My He(ART)-Full Life

Wednesday, April 13, 2011

Interview with Rita Banerji-Part 2

Here is the second part of my interview with Rita Banerji (author and  human rights activist). It is informative, powerful and thought provoking and I can't thank her enough for doing the work she does!!
                                                                (Rita Banerji)
Obviously the genocide against females in Indian culture is a systemic problem. It’s not just economics but something far more pervasive. In your opinion, why are women so devalued and dehumanised ?
As I argue and illustrate in my book, the female genocide in India is deeply rooted in the extremely misogynistic history, culture and religion (specifically Hinduism) of the country. All societies tend towards social hierarchies. And when a group (upper caste Hindu men for example) wants to establish dominance, and have the power over other groups (women and the lower caste) to exploit, to subjugate, and to annihilate at will – they establish a social logic, which even if inherently illogical, becomes the truth of the community’s existence. And the best way to reinforce this and make sure it isn’t challenged is to put it into religious law. Women and the lowest caste according to the Vedic texts are created from the dirtiest and lowliest part of the body – the feet. Hindu literature is littered with the most foul references to women – they are greedy, they have hearts of jackals, they are hideous wolves, deceptive, untrustworthy, evil sinners. There is also a very weird fear that the men had of female sexuality. They believed that menstrual blood for example could actually kill men. Furthermore, women along with slaves, deposits, houses, were officially recognized as “property” of men. It is the ultimate form of subjugation – commoditizing a human being. So like any other commodity – you can be bought, sold and disposed off at will! During a war a king could give his daughters to the invaders or attackers to ward them off. That’s why in the Mahabharata, Draupadi could be pawned off by her gambling husband, who had lost all his other property. There are hymns about female infanticide and sati in our religious books. Sita was found buried in a pot under the ground. That was not the earth giving birth – that is the earliest record of rescue of a girl who would have been a victim of female infanticide. It is how infant girls were killed in northern India.
(Music, mixed media on canvas, 16" x 20", SOLD)
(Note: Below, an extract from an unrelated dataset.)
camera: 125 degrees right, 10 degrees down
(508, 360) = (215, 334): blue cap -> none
Why is there such a disconnect between the reality of the way women are treated in society vs the Hindu custom of worshipping the Goddess? One of the misconceptions about Goddess-worship is that it is an indication of how much a society venerates women. Much of goddess worship, whether in India or elsewhere has to do more with fertility and reproduction as a male concern, than the status of women in society. Men have realized very early that women are their only means of self-propagation which is all through the Vedic literature an intense preoccupation with men. And specifically the production of sons. They believe that when women want to get nasty with them they produce daughters. So it is not women that they are worshipping, but their own desire for what the Hindu texts keep referring to as “immortality” (the son in the image of the man!) This is an extreme form of male narcissism. In fact most of the goddesses in the early Vedic literature – like Uma and Saraswati are passive and terribly bovine.
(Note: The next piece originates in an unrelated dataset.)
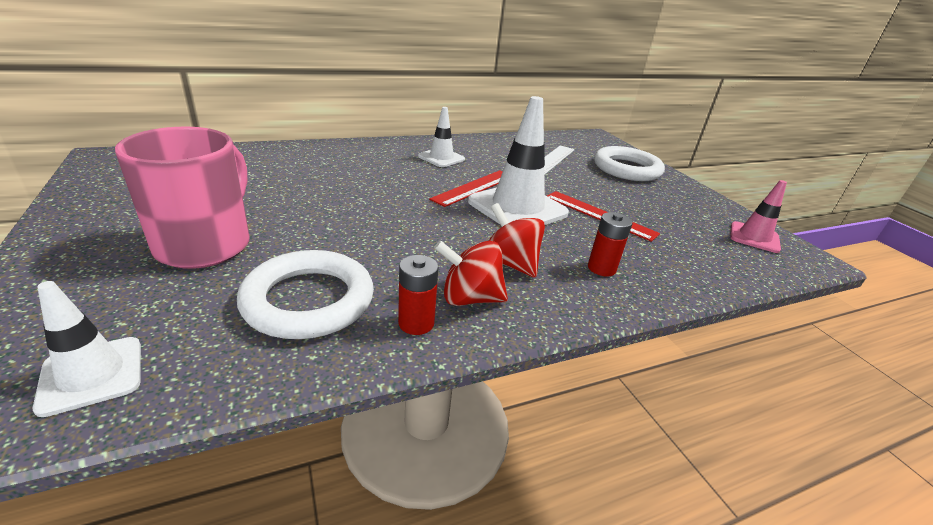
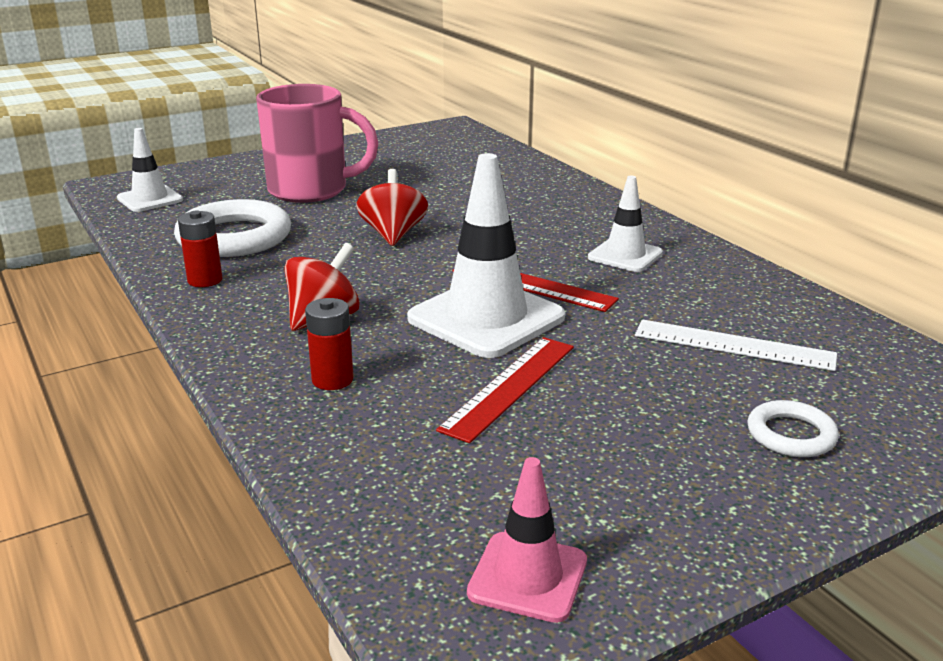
camera: 85 degrees right, 5 degrees down
(470, 298) = (248, 300): red spinning top -> red spinning top (393, 234)
(626, 169) = (791, 435): white ring -> white ring, size x0.53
There is one period, the Shakta period, after 400 A.D., where goddesses like Kali and Durga emerge – and I do see and do a feminist interpretation of a lot of the literature from this cult and period, but what I also observe is that despite some of the underlying feminist philosophy of the religion, there is no apparent reflection of it in the social reality of the women of this period. The right of women as equal human beings in society is never addressed. In fact the legal rights of girls/women is never addressed in any matter. And the first time, this is ever addressed in India is under the British administration in the 1800s. It is one reason that even when I am approached by documentary film makers or journalists who want to do this “goddess angle” on the Indian female genocide – I refuse!
                                     (Meenakshi, mixed media on canvas, 20" x 20", SOLD)
Once one is aware of the genocide/gendercide in Indian culture…is there anything that can be done? What can the average person do to raise awareness of the situation?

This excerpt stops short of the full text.